Honoring Culture and Voice Through Code-Switching

One of the most beautiful things about workshop teaching is flexibility.

I know you’re thinking, What’s that?  The Type-A Personality talking about flexibility?  Yes.  I’m floored.  I’ve grown to love the ability to change plans at a moment’s notice because something pops up on my Twitter feed or a student has a great idea.  It only slightly gives me anxiety now, rather than entirely.  That’s progress, people.

During our current focus on Elements of Drama, including some Shakespeare and some Hamilton, the most frequent point of conversation has been language and translation.  In the wake of political and social tsunamis currently taking place, my students are constantly coming back to ideas of connection, or lack thereof.

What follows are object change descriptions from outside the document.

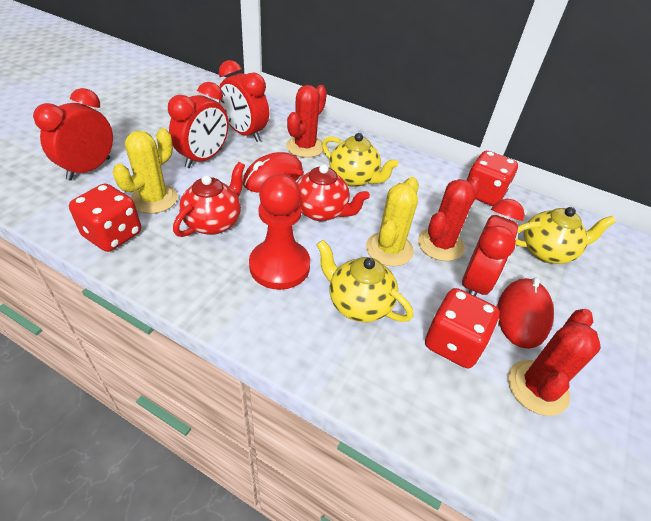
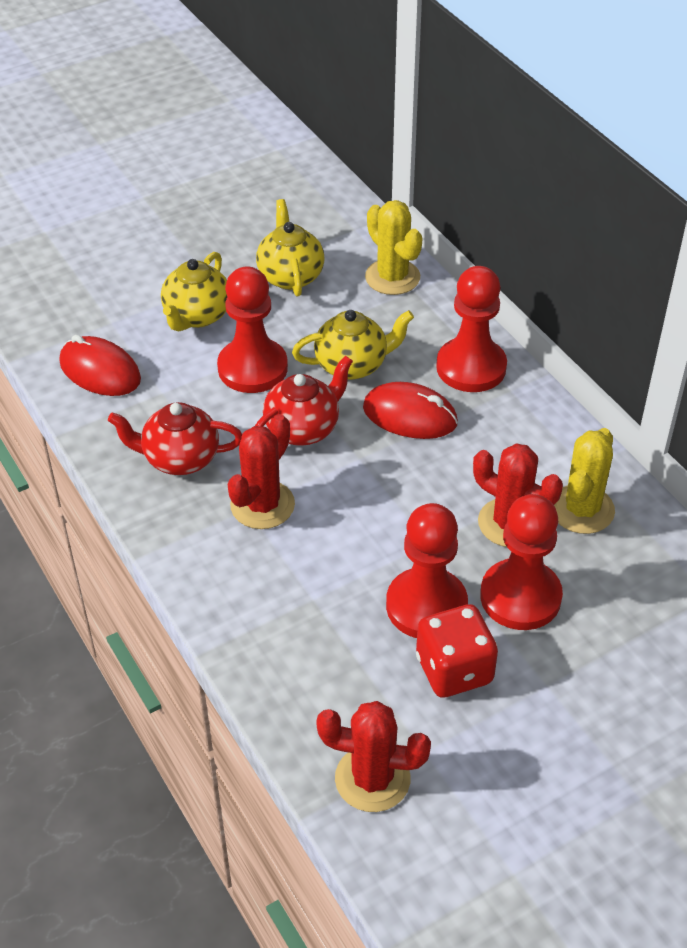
red clock: 4 -> 0
red dice: 3 -> 1
red pawn: 1 -> 4

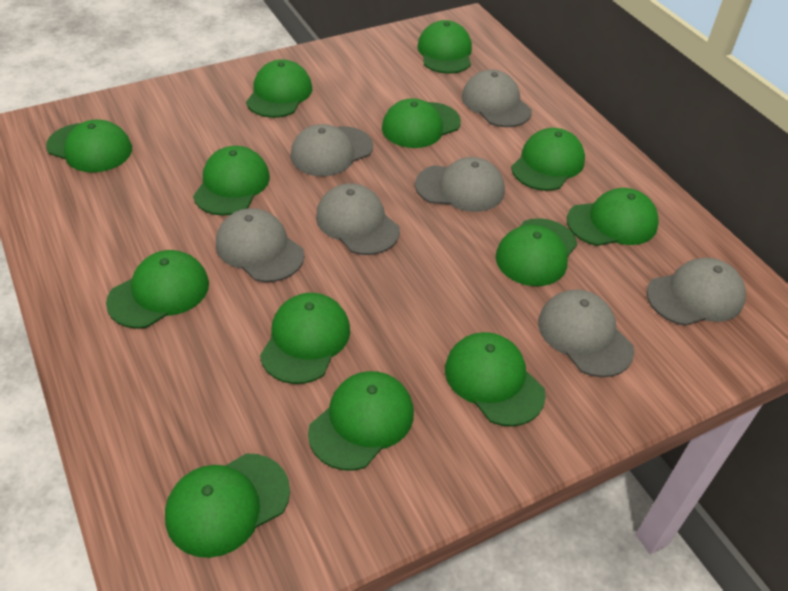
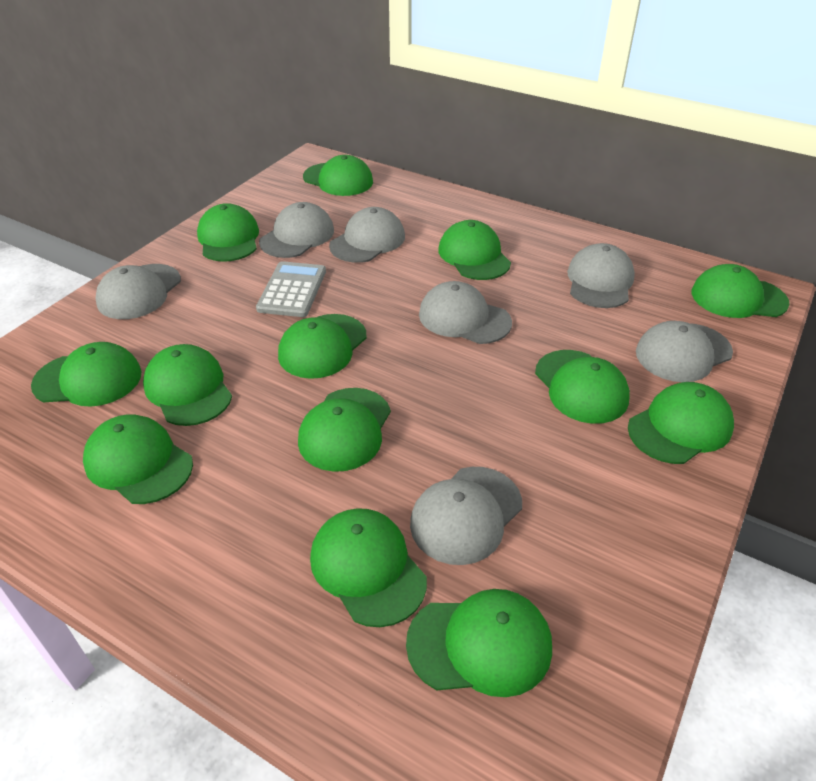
grey calculator: 0 -> 1

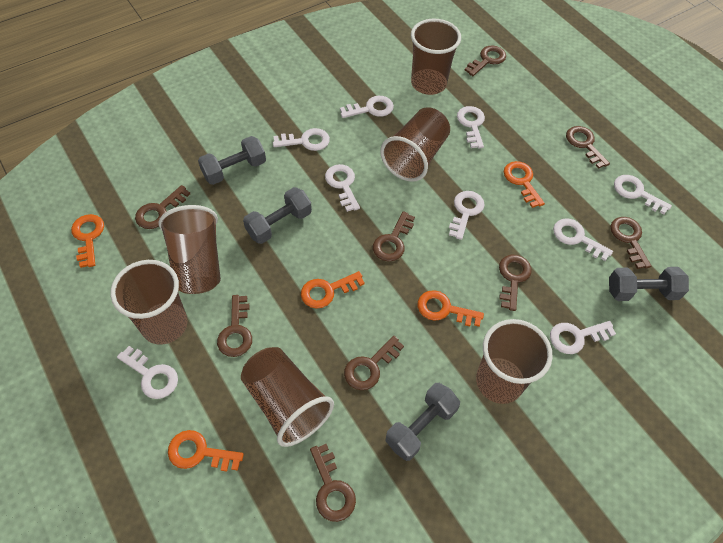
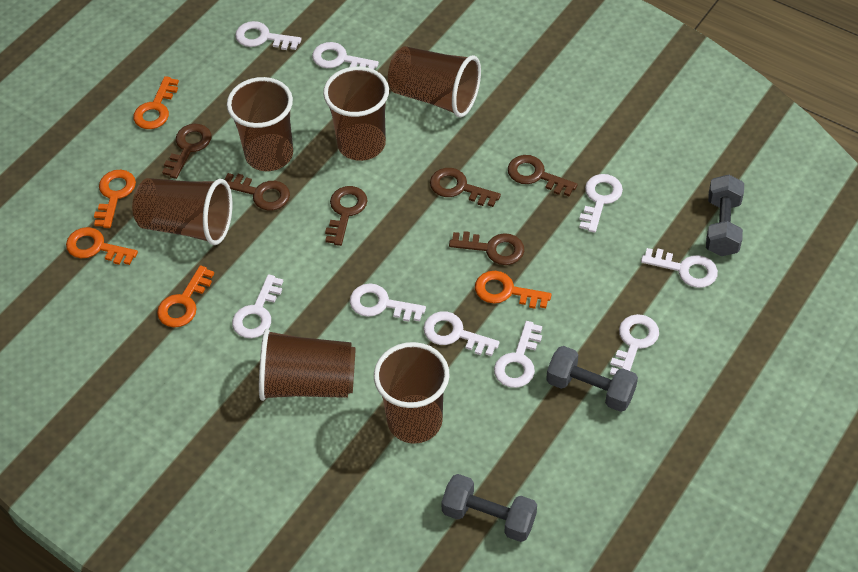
brown key: 9 -> 6
grey dumbbell: 4 -> 3

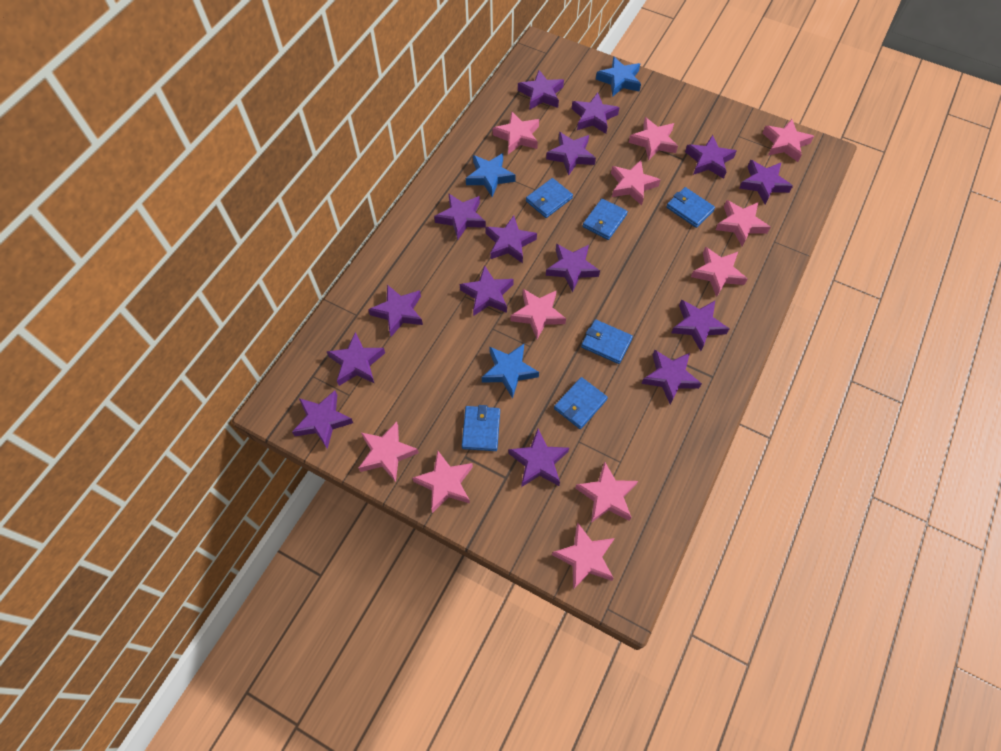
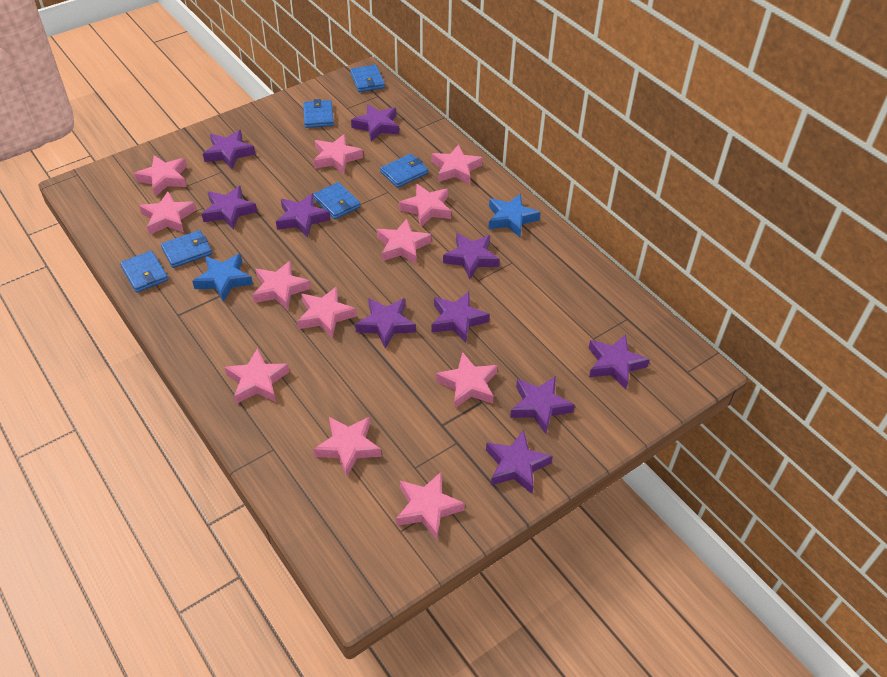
blue star: 3 -> 2
pink star: 11 -> 12
purple star: 15 -> 10

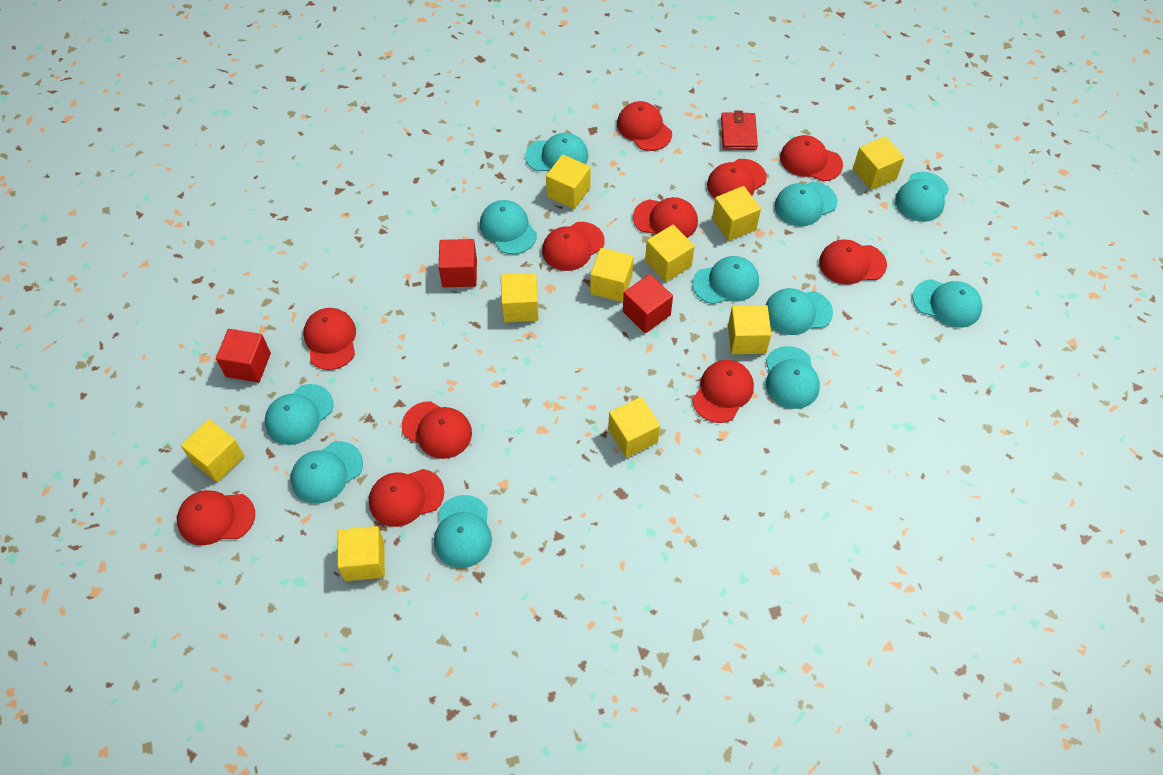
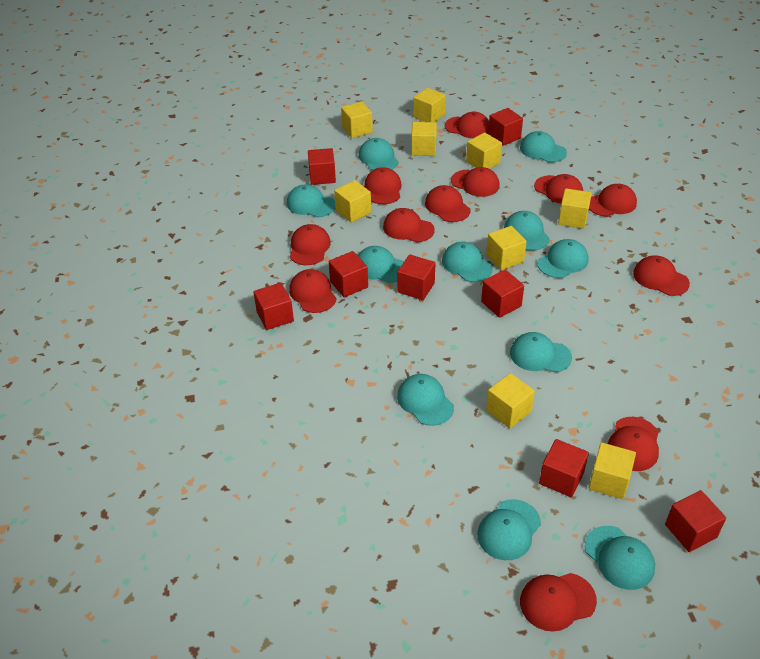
red cap: 11 -> 12
red cube: 3 -> 8
red wallet: 1 -> 0
yellow cube: 10 -> 9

In one of his interviews with NPR, Lin-Manuel Miranda discusses the fact that he’s “been code-switching since he was five.”  He uses this term to refer to his social predicament growing up between nights and weekends in a Hispanic, immigrant neighborhood and daylight hours at a school for the gifted on the Upper East Side.  This idea seemed to be what my students and I were discussing, so I decided to do some Googling.  Was anyone else talking about this idea?

I came across this TED Talk by Jamila Lyiscott: 3 Ways to Speak English.  Aside from causing me to further lament that I haven’t yet begun to moonlight as a spoken word poet, it also took me aback at how little I’ve honored my students and their own culture and voice in writing.

language-world

The truth is, many have felt like strangers in their own land long before this current administration took hold.

In an effort to facilitate my students’ ability to “speak academic,” I never realized just how much it feels like a foreign language.  I also never considered, by default, this deemed their language “unacademic.”  This classification might feel belittling, or at the very least, may cause them to put their own culture and language on a shelf while they’re at school, and as a result, while they’re writing.

The beauty of language is connection.  Insecurity happens when you feel your words skip over or go right through whoever you’re around.  The art of language is mastering each of your dialects so completely, that you can connect with many different types of people at once.

The thing I hate about flexibility is that you often find things around which you want to plan an entire unit.  Unfortunately, I found it too late this time around.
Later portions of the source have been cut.